À quelques jours de la 30e Conférence des Parties sur les changements climatiques (COP30), qui se tiendra du 10 au 21 novembre à Belém, au nord-est du Brésil, les regards se tournent vers l’Amazonie, la plus grande forêt tropicale du monde, aujourd’hui menacée de basculer dans une zone de dégradation irréversible.
S’étendant sur neuf pays d’Amérique du Sud et couvrant près de sept millions de km², la forêt amazonienne joue un rôle essentiel dans la régulation du climat mondial et abrite une biodiversité exceptionnelle. Mais selon le chercheur franco-péruvien Jhan-Carlo Espinoza, de l’Institut de recherche pour le développement (IRD) et membre du collectif scientifique Science Panel for the Amazon, cette région « se rapproche dangereusement du point de non-retour », où les effets combinés de la déforestation et du réchauffement climatique deviendront irréversibles.
Déjà, le sud du bassin amazonien, notamment en Bolivie et au Brésil, subit des sécheresses d’une intensité et d’une durée inédites, transformant progressivement la forêt en savane. En parallèle, le nord connaît des crues extrêmes et des inondations majeures, illustrant l’intensification du cycle hydrologique. Ces dérèglements ont des conséquences dramatiques sur le cycle de l’eau et la capacité d’absorption du carbone de la forêt, souvent qualifiée de « poumon vert de la planète ».
Entre 17 et 20 % de la surface forestière, l’équivalent de la superficie combinée de la France et de l’Allemagne, ont déjà disparu, des chiffres jugés alarmants, tandis que 17 % supplémentaires sont fortement dégradés, préviennent les scientifiques, ajoutant que si la déforestation franchit le seuil de 40 %, les équilibres écologiques et climatiques du bassin pourraient être irréversiblement rompus.

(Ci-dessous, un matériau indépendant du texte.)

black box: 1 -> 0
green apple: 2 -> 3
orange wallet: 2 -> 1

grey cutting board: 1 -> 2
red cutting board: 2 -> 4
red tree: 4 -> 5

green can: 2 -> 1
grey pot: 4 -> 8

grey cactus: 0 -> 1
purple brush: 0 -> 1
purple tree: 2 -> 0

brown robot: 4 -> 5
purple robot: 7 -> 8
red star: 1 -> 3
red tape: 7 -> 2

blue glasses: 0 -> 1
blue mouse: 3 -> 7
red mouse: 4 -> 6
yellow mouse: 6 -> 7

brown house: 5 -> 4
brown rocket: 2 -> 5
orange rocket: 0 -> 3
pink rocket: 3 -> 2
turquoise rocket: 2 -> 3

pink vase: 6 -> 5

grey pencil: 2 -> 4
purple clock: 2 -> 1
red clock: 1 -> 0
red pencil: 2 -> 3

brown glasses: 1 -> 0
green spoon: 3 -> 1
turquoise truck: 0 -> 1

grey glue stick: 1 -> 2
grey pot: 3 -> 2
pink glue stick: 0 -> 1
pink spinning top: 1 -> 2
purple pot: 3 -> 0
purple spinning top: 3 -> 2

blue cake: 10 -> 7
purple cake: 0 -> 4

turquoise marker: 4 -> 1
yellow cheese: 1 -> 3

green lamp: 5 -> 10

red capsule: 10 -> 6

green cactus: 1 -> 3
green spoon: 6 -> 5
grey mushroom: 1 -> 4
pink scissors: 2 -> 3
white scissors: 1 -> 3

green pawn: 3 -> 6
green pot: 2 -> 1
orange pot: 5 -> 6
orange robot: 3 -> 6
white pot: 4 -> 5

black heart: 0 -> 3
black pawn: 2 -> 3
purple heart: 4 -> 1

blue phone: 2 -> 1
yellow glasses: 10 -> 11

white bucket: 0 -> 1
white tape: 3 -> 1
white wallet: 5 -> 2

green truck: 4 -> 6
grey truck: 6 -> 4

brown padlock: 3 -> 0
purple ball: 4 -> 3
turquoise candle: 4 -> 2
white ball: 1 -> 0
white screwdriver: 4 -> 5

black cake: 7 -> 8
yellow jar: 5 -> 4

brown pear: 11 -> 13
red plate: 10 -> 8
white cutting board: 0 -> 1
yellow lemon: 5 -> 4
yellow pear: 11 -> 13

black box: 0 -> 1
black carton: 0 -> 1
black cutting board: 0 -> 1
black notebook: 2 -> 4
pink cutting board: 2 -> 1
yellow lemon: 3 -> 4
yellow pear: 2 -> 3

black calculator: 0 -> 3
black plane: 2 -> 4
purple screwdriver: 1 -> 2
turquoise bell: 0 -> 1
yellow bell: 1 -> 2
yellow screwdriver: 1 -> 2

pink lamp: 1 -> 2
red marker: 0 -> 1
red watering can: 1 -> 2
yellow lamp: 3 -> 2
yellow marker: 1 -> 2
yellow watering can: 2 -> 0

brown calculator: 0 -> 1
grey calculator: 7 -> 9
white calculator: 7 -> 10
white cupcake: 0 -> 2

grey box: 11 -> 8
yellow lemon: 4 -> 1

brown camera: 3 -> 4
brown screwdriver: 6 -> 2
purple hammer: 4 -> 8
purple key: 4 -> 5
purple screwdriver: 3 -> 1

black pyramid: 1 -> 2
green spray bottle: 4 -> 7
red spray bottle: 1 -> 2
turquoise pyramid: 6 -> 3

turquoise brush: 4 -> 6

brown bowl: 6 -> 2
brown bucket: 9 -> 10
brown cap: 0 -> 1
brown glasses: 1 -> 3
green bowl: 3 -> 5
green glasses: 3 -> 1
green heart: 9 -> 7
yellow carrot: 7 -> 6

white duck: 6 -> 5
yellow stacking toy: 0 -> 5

Cette situation menace également la sécurité hydrique et alimentaire des pays voisins. En effet, la moitié des précipitations en Amazonie proviennent de l’évapotranspiration des arbres, un processus vital qui humidifie l’atmosphère et influence le climat jusqu’aux Andes tropicales et au sud du continent.
Face à cette urgence, les scientifiques appellent à des politiques de « déforestation zéro », à l’abandon des projets d’infrastructures perturbant les écosystèmes fluviaux, et à la protection renforcée des territoires autochtones, gardiens historiques de la forêt. Ces derniers, réunis en juin à Brasilia, ont plaidé pour un accès direct aux financements climatiques et une meilleure représentation dans les instances internationales, un enjeu central de la COP30.
La tenue de cette conférence mondiale à Belém, aux portes de l’Amazonie, revêt une portée symbolique forte : celle d’un appel à l’action pour sauver la plus vaste forêt tropicale de la planète, avant qu’elle n’atteigne le point de non-retour.